Next Generation Sequencing

Next Generation Sequencing

Next Generation Sequencing Provides Comparable Data to Sanger Sequencing for the Detection of HIV Protease Inhibitor Mutations

 

Mukhlid Yousif1,2, Sergio Carmona3,4, Johanna Ledwaba1, Kim Steegen3,4, Lynn Morris1,2 and Gillian Hunt1,2

National Institute for Communicable Diseases, Centre for HIV and STI, Johannesburg, South

Africa1, University of the Witwatersrand, Virology, Johannesburg, South Africa2, University of the Witwatersrand, Molecular Medicine and Haematology, Johannesburg, South Africa3, National Health Laboratory Service, Johannesburg, South Africa4

 

 

South African national guidelines recommend HIV drug resistance (HIVDR) testing for all HIV-infected patients failing a protease inhibitor (PI) based regimen. Currently, Sanger sequencing is used for HIVDR testing, however the implementation of next generation sequencing (NGS) could improve sensitivity, reduce cost and increase specimen throughput.
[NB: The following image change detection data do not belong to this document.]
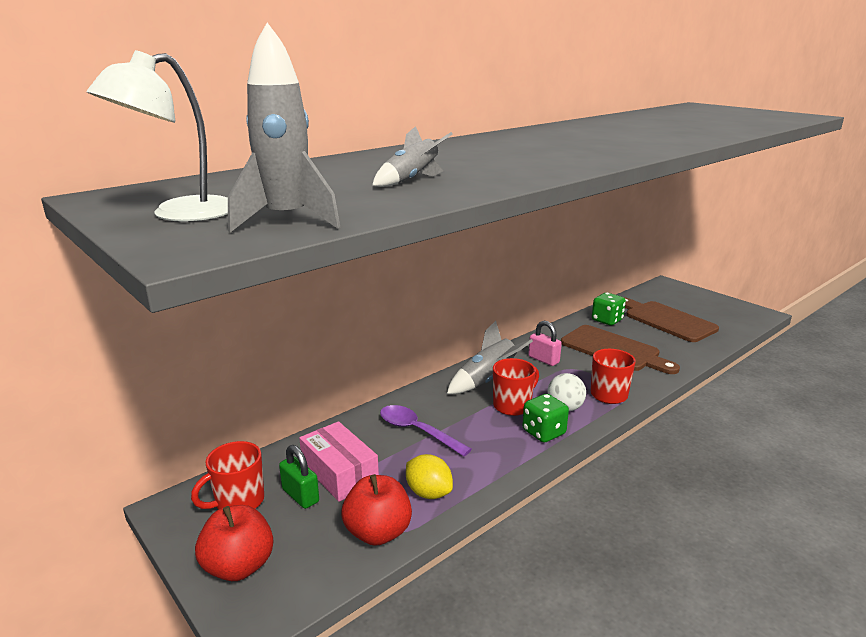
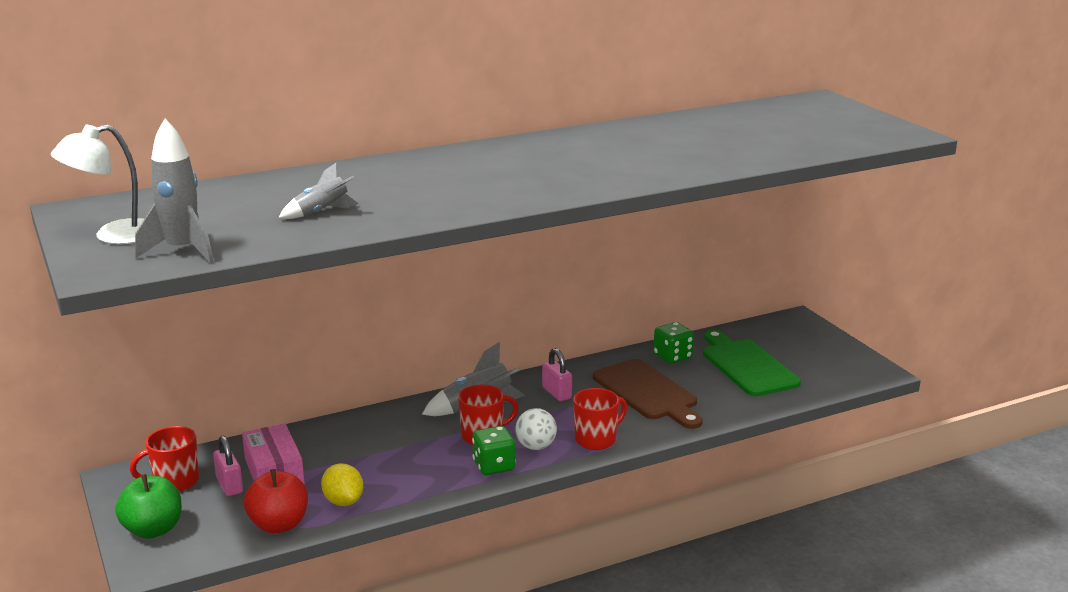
camera: 15 degrees right, 0 degrees up
(239, 566) = (153, 529): red apple -> green apple
(300, 495) = (229, 485): green padlock -> pink padlock
(417, 431) = (369, 446): purple spoon -> none
(666, 320) = (747, 366): brown cutting board -> green cutting board

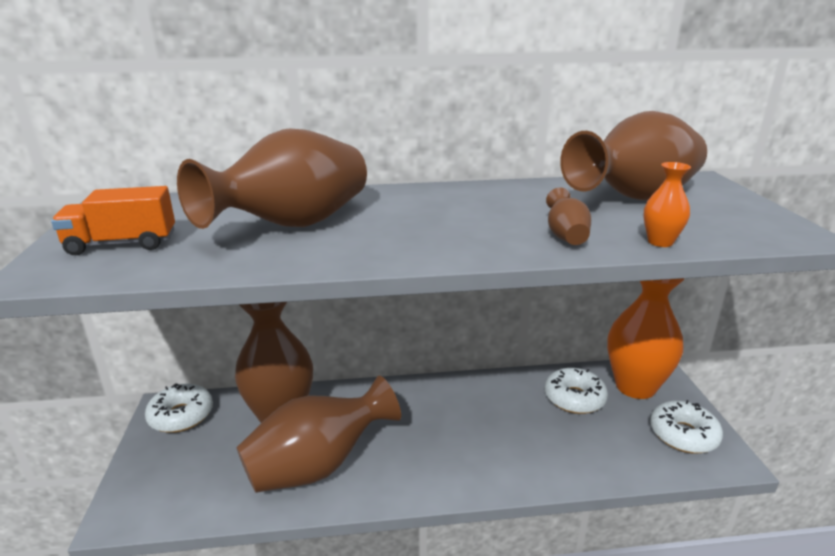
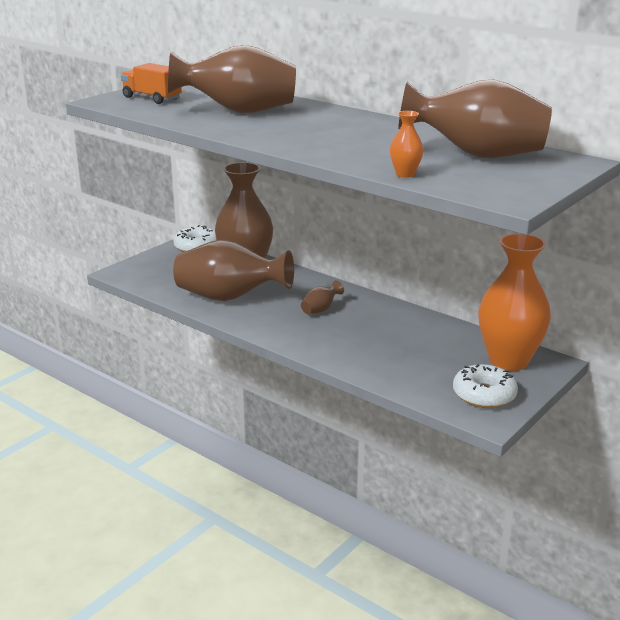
camera: 45 degrees right, 0 degrees up
(566, 236) = (360, 156): brown vase -> brown vase (320, 309)
(574, 398) = (445, 344): white donut -> none

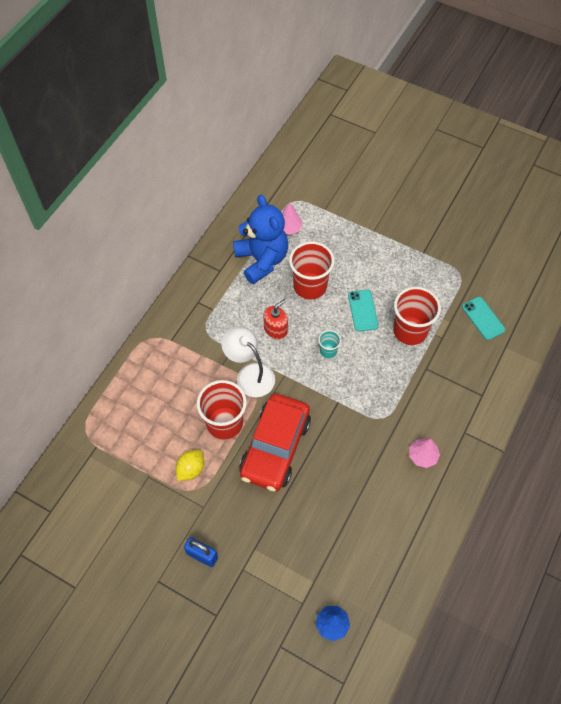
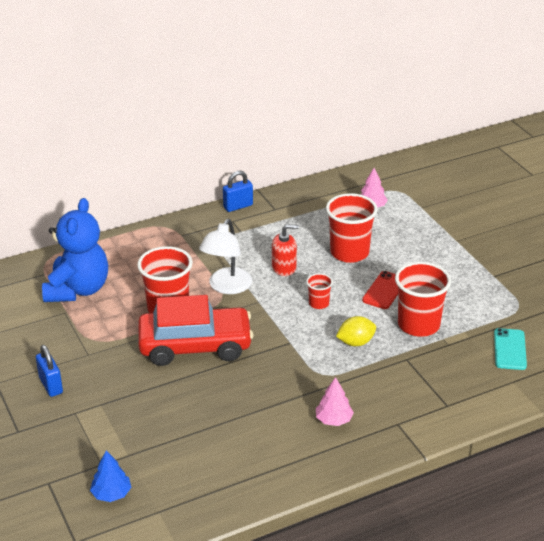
camera: 35 degrees right, 25 degrees down
(189, 283) = (238, 206): none -> blue padlock
(191, 469) = (105, 325): yellow lemon -> yellow lemon (356, 342)
(250, 374) = (226, 287): white lamp -> white lamp turned 150 degrees counterclockwise
(262, 260) = (322, 217): blue teddy bear -> blue teddy bear (78, 290)
(275, 447) = (195, 346): red car -> red car turned 150 degrees counterclockwise
(328, 351) = (319, 303): turquoise cup -> red cup
(362, 310) = (384, 290): turquoise phone -> red phone

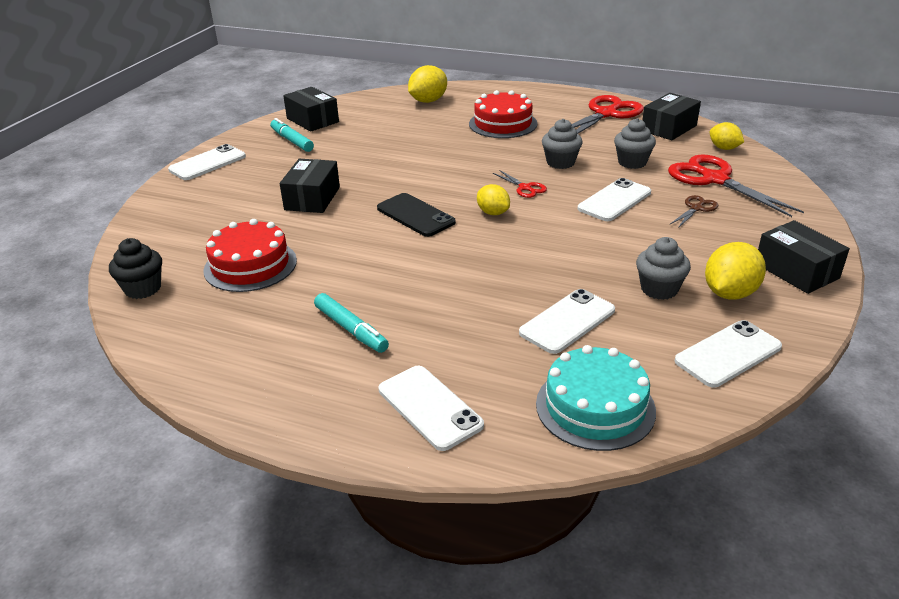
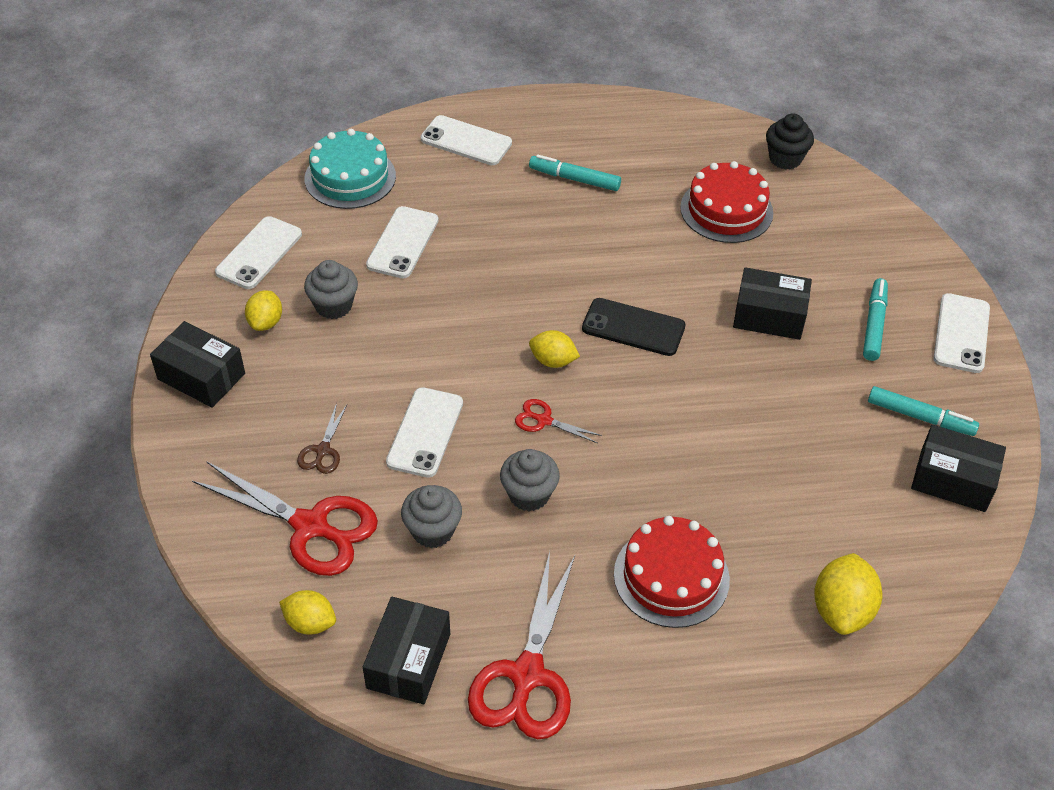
camera: 150 degrees right, 15 degrees up
(252, 179) = (874, 324): none -> turquoise marker
(312, 198) = (769, 316): black box -> black box turned 60 degrees counterclockwise
(729, 293) = (266, 322): yellow lemon -> yellow lemon, size x0.65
The aims of this study were to compare Sanger and Illumina NGS methods for their ability to detect PI drug resistance mutations among patients failing a PI regimen. A total of 162 specimens with PI mutations detected by Sanger sequencing were selected for this study. A 1.7kb fragment spanning protease and reverse transcriptase genes was amplified using an in-house PCR assay. Library preparation was performed using a Nextera XT kit. Paired-end libraries were indexed in a single MiSeq run (96 specimens) and sequenced using MiSeq Reagent kit V3. FastQ files were analysed using DeepChek®. A consensus sequence was generated for each specimen to compare with Sanger sequences. The validation process of the NGS and Sanger sequences was done successfully using phylogenetic analysis and pairwise analysis. Using a 15% cut-off for generating a consensus sequence, 155/162 (95.7%) of specimens showed similar HIVdb resistance mutation scores between Sanger and NGS, while 7 specimens (4.3%) showed discordance between the two techniques. When using 5-15% consensus cut-off, an additional 13 specimens (8%) showed discordance. In conclusions, detection of DRMs using MiSeq and Sanger sequencing showed high concordance (95.7%). The difference in the HIVdb resistance mutation scores was due to discrepancies in mutations detected. The discrepancies had minor impact on clinical interpretation as all scores were >15 for LPV/r and ATZ/r, which is the cut-off for switching patients to 3rd line therapy. The use of NGS for HIVDR testing is therefore reliable and allows for large specimen numbers to be tested in a more efficient workflow.